On 21/08/2021 20:57, Bart wrote:
> On 21/08/2021 19:24, David Brown wrote:
>> On 21/08/2021 15:08, Bart wrote:
>
>>> However there is no direct equivalent for C's 'long', which is
>>> apparently 64 bits on 64-bit Linux, and 32 bits everywhere else (on my
>>> x86 and arm targets).
>>>
>>
>> "long" is 64-bit on every 64-bit architecture except Windows. It is
>> /always/ Windows that is the odd one out in these things, not Linux.
>
> You can equally say that "long" is 32-bit on every 32/64-bit
> architecture except Linux.
You could say that, if you wanted to be wrong, to the extend that you
were actually making any sense (Linux is not an architecture). Perhaps
you are not aware that the computer world does not revolve around
Windows, and that Linux is not the only non-Windows system around.

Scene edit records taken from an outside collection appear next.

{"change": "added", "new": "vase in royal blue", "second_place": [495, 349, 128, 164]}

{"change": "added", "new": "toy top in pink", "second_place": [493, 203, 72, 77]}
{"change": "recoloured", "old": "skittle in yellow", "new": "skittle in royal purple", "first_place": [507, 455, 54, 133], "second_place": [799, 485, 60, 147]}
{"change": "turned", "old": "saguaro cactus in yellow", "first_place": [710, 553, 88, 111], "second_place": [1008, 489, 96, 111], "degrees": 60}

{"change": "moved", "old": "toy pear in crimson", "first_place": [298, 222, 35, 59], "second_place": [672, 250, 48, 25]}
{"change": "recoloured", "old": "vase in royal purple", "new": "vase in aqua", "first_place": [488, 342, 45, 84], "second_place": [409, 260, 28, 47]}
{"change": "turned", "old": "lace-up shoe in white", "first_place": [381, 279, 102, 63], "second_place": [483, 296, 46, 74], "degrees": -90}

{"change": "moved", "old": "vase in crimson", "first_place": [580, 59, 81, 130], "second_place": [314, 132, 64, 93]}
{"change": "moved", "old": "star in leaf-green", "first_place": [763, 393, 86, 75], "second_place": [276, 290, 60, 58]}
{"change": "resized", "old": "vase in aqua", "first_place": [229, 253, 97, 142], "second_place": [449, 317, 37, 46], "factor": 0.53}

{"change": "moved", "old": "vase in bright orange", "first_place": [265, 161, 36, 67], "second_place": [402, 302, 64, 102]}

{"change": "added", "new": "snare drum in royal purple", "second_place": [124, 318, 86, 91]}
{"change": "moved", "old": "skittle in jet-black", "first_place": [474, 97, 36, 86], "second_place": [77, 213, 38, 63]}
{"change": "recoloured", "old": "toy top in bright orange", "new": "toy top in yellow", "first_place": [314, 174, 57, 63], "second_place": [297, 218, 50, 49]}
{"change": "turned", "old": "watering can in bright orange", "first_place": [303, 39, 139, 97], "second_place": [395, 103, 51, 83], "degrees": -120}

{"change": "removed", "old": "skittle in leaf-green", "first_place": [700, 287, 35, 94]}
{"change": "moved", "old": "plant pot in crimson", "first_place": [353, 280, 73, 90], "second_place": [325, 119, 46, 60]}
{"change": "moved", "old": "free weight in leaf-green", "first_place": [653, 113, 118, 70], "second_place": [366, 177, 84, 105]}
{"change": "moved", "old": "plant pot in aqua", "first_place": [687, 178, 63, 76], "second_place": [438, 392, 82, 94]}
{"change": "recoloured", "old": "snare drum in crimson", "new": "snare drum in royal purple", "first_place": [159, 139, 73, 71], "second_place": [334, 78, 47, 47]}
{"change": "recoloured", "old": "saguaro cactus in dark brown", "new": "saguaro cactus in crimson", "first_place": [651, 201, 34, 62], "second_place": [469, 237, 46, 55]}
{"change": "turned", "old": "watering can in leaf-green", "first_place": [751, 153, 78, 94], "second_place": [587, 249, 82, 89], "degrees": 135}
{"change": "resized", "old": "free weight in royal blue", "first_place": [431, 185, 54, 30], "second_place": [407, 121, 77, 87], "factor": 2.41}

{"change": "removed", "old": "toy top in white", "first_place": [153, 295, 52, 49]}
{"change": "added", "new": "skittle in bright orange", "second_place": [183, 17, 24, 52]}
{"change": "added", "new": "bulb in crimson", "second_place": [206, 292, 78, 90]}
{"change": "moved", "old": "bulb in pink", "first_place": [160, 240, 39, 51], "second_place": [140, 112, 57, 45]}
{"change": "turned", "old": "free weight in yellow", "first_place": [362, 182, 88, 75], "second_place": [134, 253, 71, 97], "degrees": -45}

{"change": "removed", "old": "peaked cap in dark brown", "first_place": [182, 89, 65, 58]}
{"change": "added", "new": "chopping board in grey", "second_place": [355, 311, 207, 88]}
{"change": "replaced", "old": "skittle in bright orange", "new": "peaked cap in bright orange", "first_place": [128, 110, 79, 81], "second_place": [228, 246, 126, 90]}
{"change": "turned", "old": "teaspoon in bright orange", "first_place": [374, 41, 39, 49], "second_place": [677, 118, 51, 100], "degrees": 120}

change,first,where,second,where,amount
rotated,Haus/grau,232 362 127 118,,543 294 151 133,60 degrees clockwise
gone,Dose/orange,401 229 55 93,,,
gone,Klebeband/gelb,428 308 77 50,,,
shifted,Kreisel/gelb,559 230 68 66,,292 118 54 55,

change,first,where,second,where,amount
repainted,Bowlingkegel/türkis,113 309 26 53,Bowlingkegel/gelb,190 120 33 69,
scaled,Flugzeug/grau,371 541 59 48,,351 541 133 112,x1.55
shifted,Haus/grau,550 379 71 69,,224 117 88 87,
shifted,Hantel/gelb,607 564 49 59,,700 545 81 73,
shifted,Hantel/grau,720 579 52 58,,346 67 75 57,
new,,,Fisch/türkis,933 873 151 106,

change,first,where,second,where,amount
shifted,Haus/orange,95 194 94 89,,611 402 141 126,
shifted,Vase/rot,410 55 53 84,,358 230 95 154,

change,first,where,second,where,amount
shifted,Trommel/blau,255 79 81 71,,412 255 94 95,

Long always has to be at least 32 bits. So there is no option for its
size (on "normal" power-of-two systems) until you have 64-bit as a
native size. And then you find that on /every/ system, except Windows,
"long" is 64-bit. This applies to mainframes, supercomputers and
workstations from before Windows was even properly 32-bit and before
Linux was a twinkle in Linus' eye. It applies to embedded systems, *nix
systems, Macs, and anything else.
>
> And that "long long" is 64-bit on every 32/64-bit architecture.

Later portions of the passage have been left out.